Rituales amerindios is a symphonic “mural” (a large painting that has been painted onto a wall, like a fresco) which is loaded with simple and recognizable elements that call your attention, on top of complex textures that serve as background. 

CB: Rhythmic force, evocations to nature, moments of a very beautiful lyricism are a very natural part of “Rituales Amerindios” (and maybe a signature of you as a composer). Have you looked for inspiration in the concept of a neo-nationalism or a sort of imaginary folklore, to call it by some name? (I personally imagine that Alberto Ginastera would have liked your music very much) 

EB: I thank you for your comment. 

Defining my music is very difficult because I would run the risk of labeling myself with the description that I might do and I do not have any strict dogmas.
In works like “Rituales Amerindios” I feel a bit in line with Latin American composers such as Revueltas, Villa-Lobos and Ginastera of the “imaginary folklore”, what I mean is that I do not attempt to do ethnomusicology, but rather, in many of my works I have taken roots, rhythms, mythology or melodic turns of our continent as the source of inspiration, but in order to develop my own language, which could be described as a fusion of these roots and the new techniques of the contemporary western music.
Even if I have things in common with the aforementioned composers (we use these same roots as a source of inspiration), since I am a composer of the 21st Century my aesthetic influences are different.
In my first few works this happened unconsciously, maybe due to the contact that I had since a young age with folklore and indigenous instruments in the arts institute “Labarden” in Buenos Aires, and also due to my passion for certain South American composers. Today, I think that this has been vindicated and I do it more consciously with a very exploratory attitude, even though not all the works in my catalogue have this thematic material.
In my works I like to recreate the sonorities of indigenous instruments such as the “quena” or the “sikus” but utilizing instruments from the traditional orchestra, through contemporary procedures such as the use of multiphonics, harmonics, different kinds of air blows, extended techniques in the wind instruments, and I try to recreate the sound of the strummed “charango” through the use of pizzicato with arpeggios in the violins, etc.

 

I also love sounds of nature, the singing of imaginary birds, the sounds of mineral elements, vegetables, woods, water ambiences, the fauna: “Rituales Amerindios” is also a chant to nature in the Americas. 

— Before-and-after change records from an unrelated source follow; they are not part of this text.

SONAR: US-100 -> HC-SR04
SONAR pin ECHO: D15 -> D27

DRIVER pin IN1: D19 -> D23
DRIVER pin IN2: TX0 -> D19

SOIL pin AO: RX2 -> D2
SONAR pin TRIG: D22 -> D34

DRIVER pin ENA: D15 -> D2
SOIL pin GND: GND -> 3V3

CB: Esteban, I thank you so very much for your time and wonderful answers. We are truly honored to share your beautiful music with your audience. 

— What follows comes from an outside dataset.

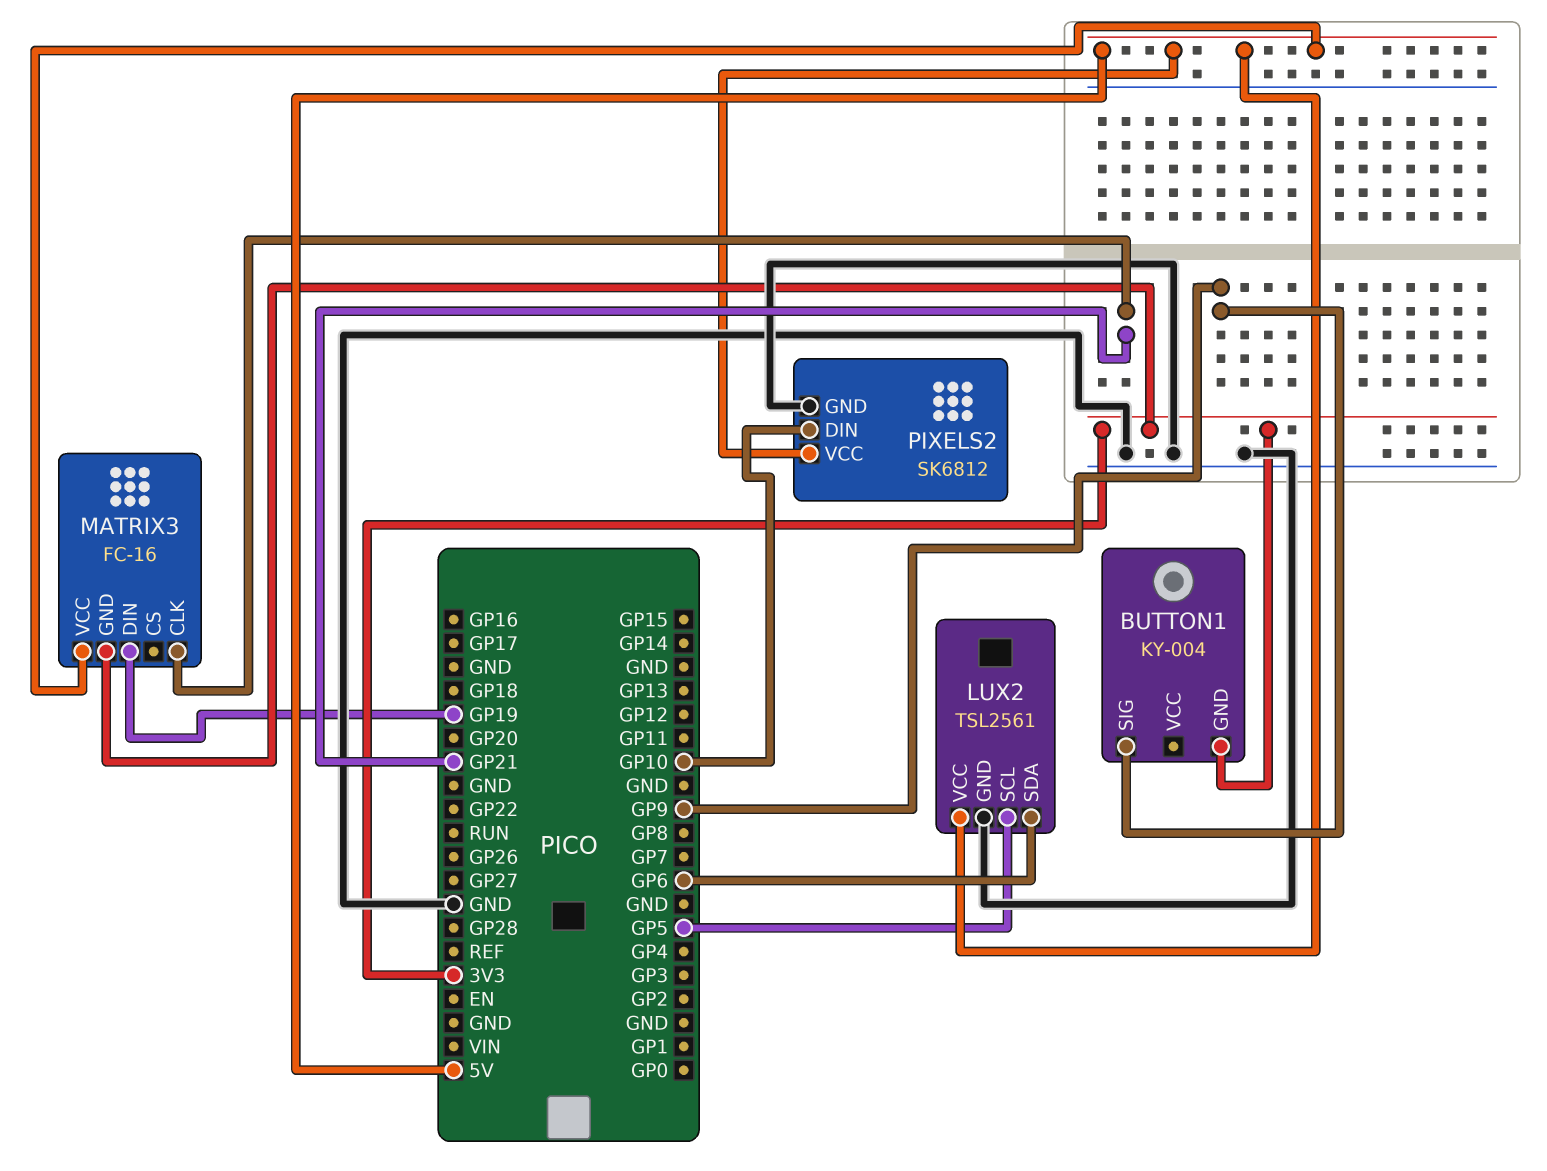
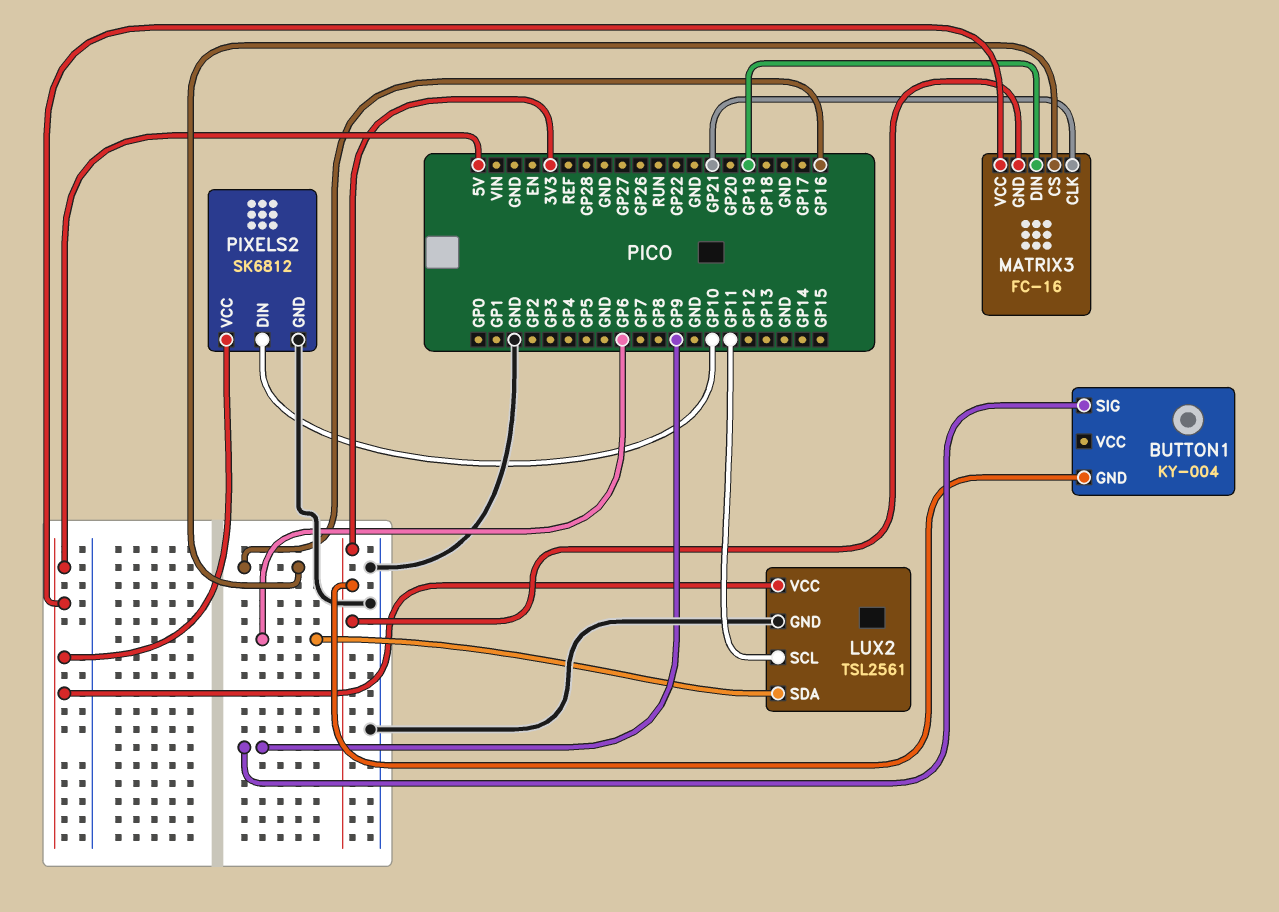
LUX2 pin SCL: GP5 -> GP11
MATRIX3 pin CS: none -> GP16

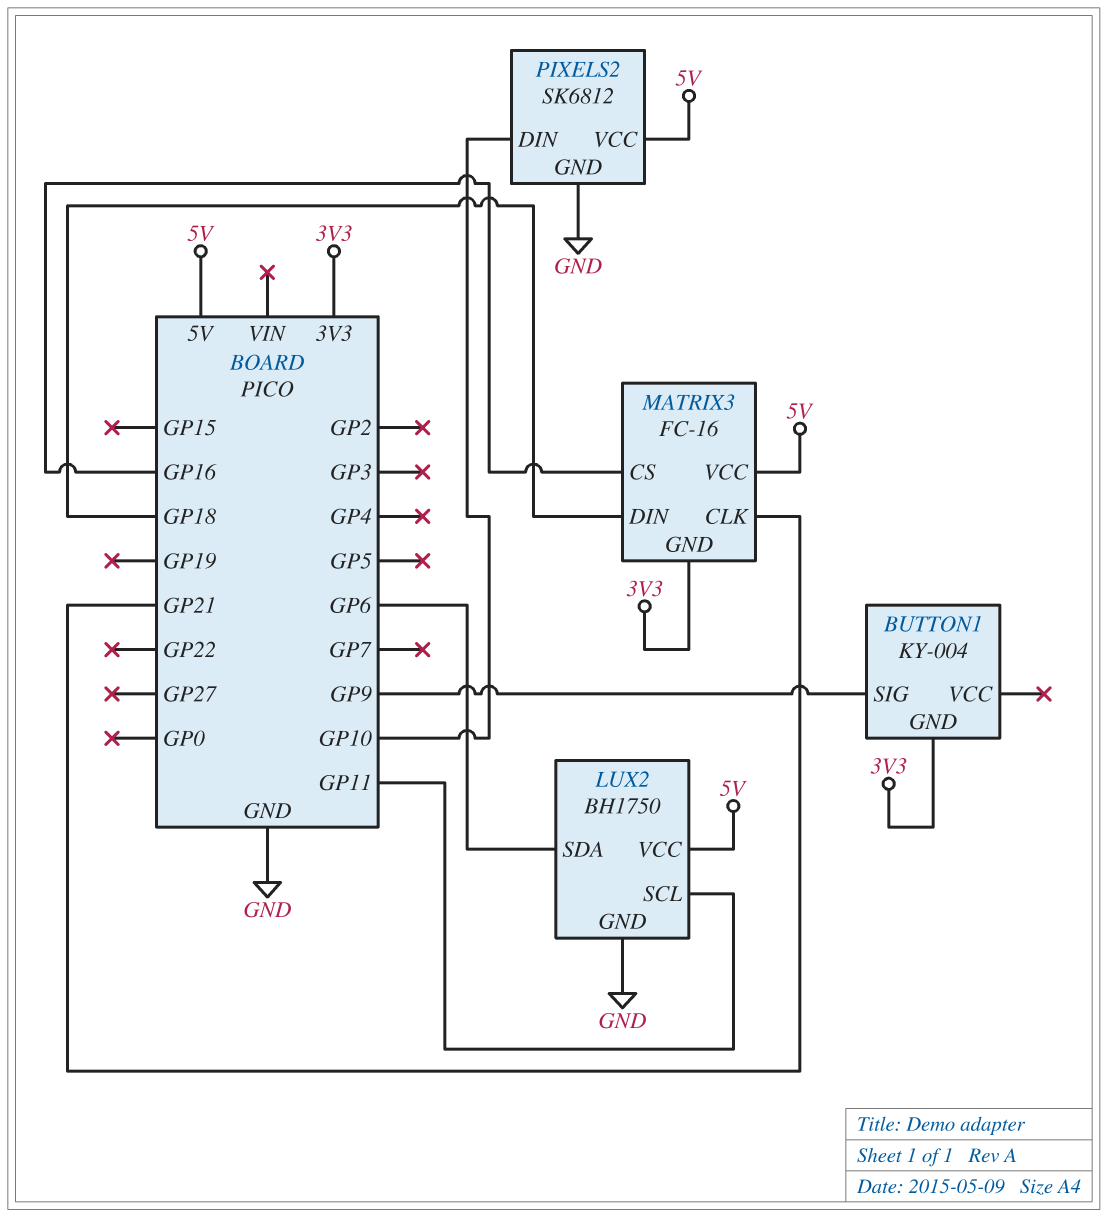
LUX2: TSL2561 -> BH1750
MATRIX3 pin DIN: GP19 -> GP18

EB: I am the one who is grateful, to count on performers as enthusiastic as you who bring life to my music. The work that you are doing with the UC Davis Symphony Orchestra making so much music of our time known through your concerts is truly remarkable. 

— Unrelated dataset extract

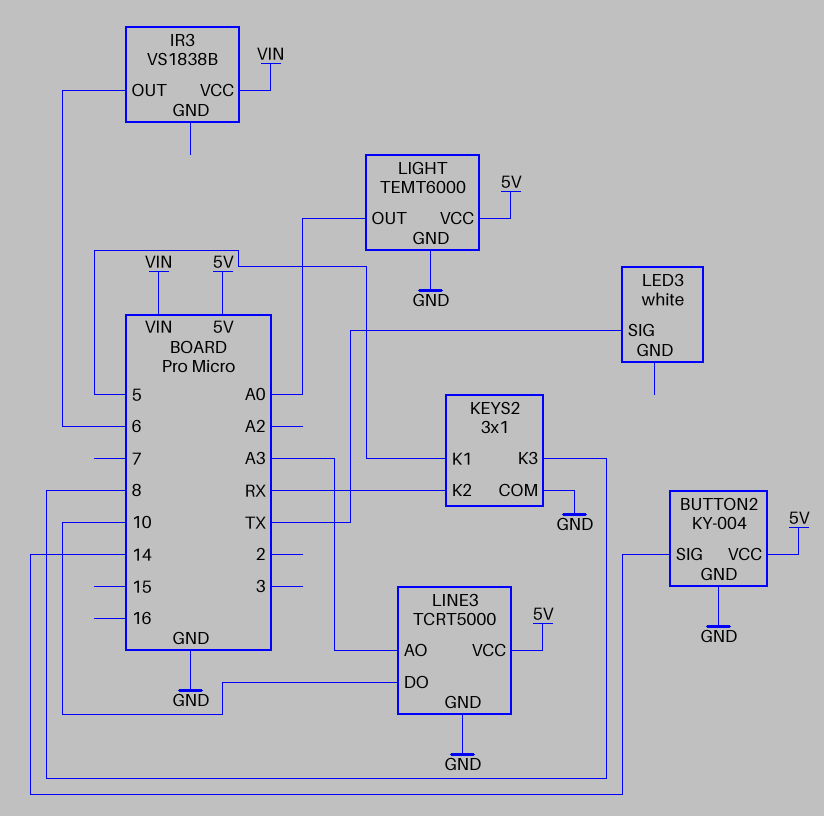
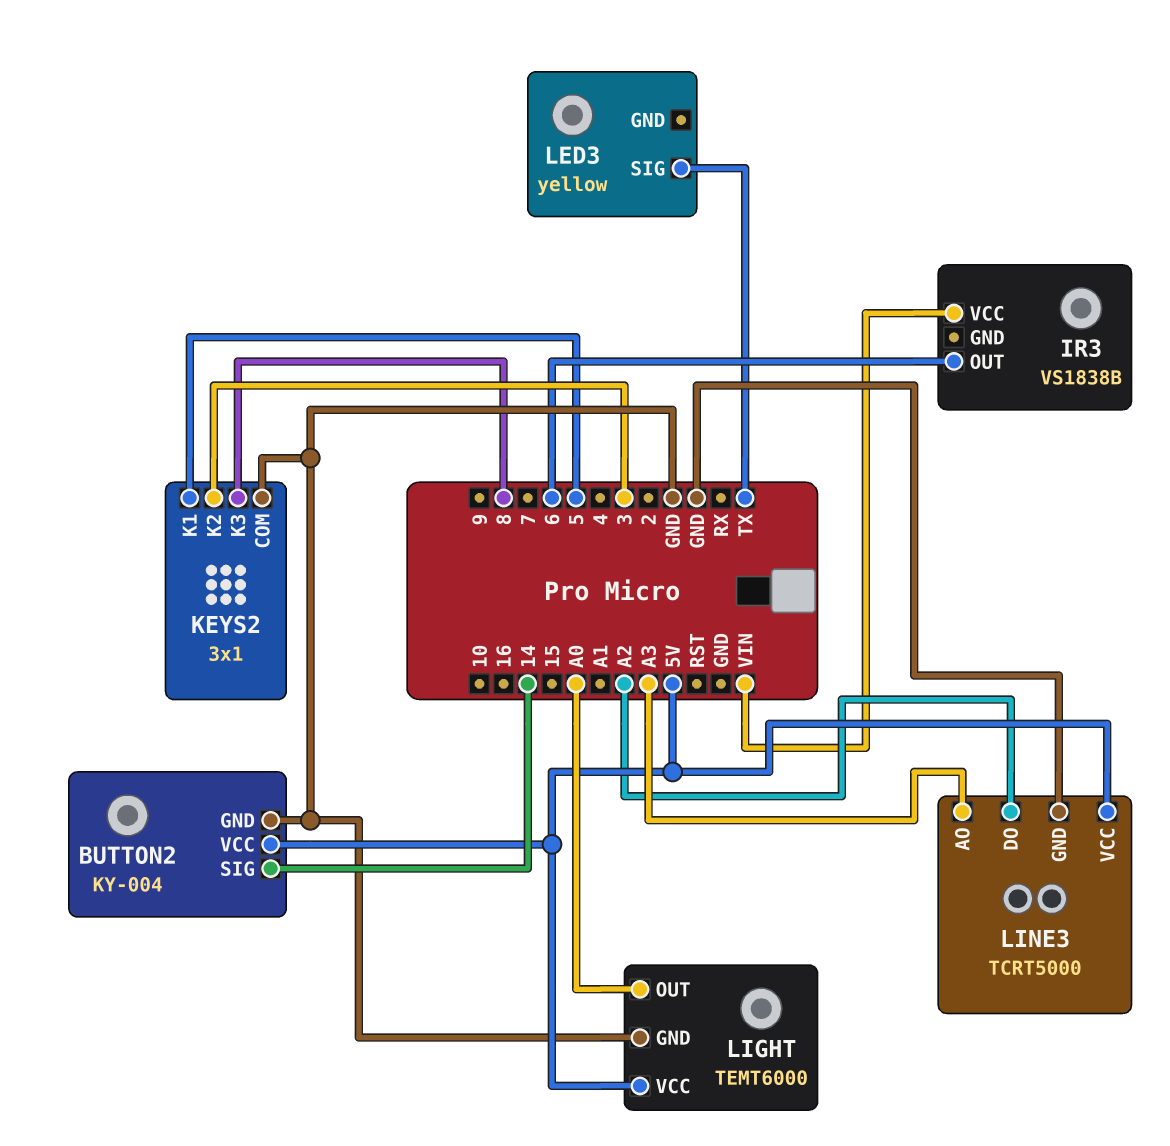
KEYS2 pin K2: RX -> 3
LED3: white -> yellow
LINE3 pin DO: 10 -> A2

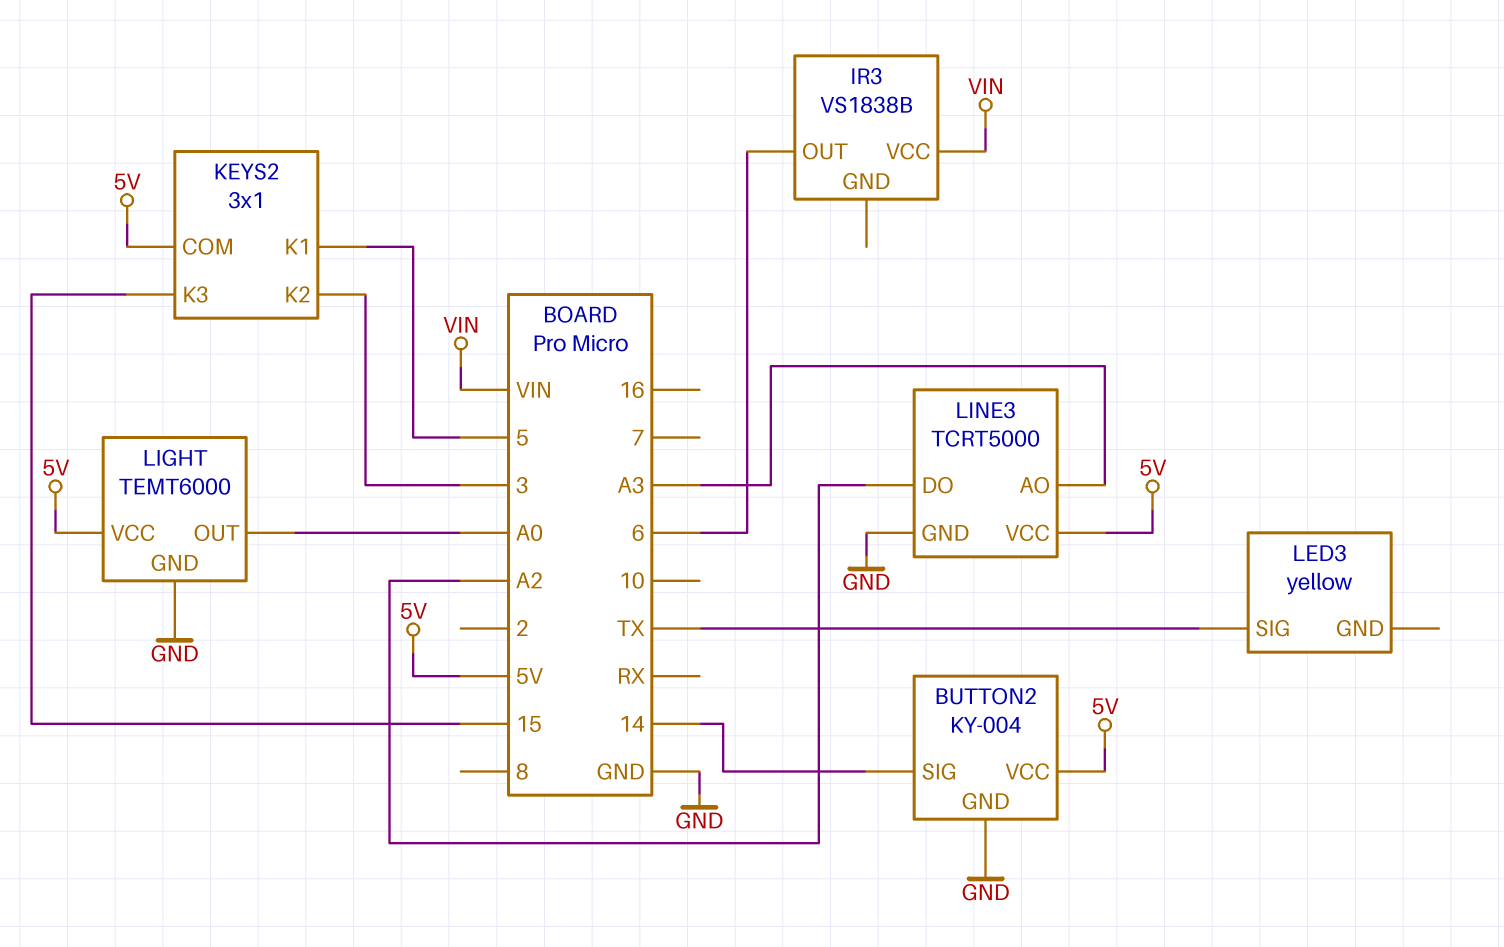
KEYS2 pin COM: GND -> 5V
KEYS2 pin K3: 8 -> 15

Esteban Benzecry 2019 Alita Baldi 12
Esteban Benzecry – Photo by Alita Baldi (2019)

 

Argentinean composer born in 1970. Esteban Benzecry is one of South America’s most renowned young composers. His music is programmed by the world’s leading conductors, performing organisations and festivals. Interpreters and commissions include the Carnegie Hall, New York Philharmonic, Los Angeles Philharmonic, Royal Concertgebouw Orchestra, Atlanta Symphony, Seattle Symphony, Fort Worth Symphony, Gothenburg Symphony, Hamburg Philharmoniker Orchester, Deutsche Radio Philharmonie, Sydney Symphony, Helsinki Philharmonic, Tampere Philharmonic, Stavanger Symfoniorkester, Orchestre National de France, Orchestre Philharmonique de Radio France, Orquestra Gulbenkian, Orquesta Nacional de España, ORCAM Orquesta y Coro de la Comunidad de Madrid, Orquesta Sinfonica de RTVE. His most recent works attempt a fusion between rhythms with Latin American roots and the diverse aesthetic currents of European contemporary music creating, a personal language, an imaginary folklore. Benzecry lives in Paris since 1997.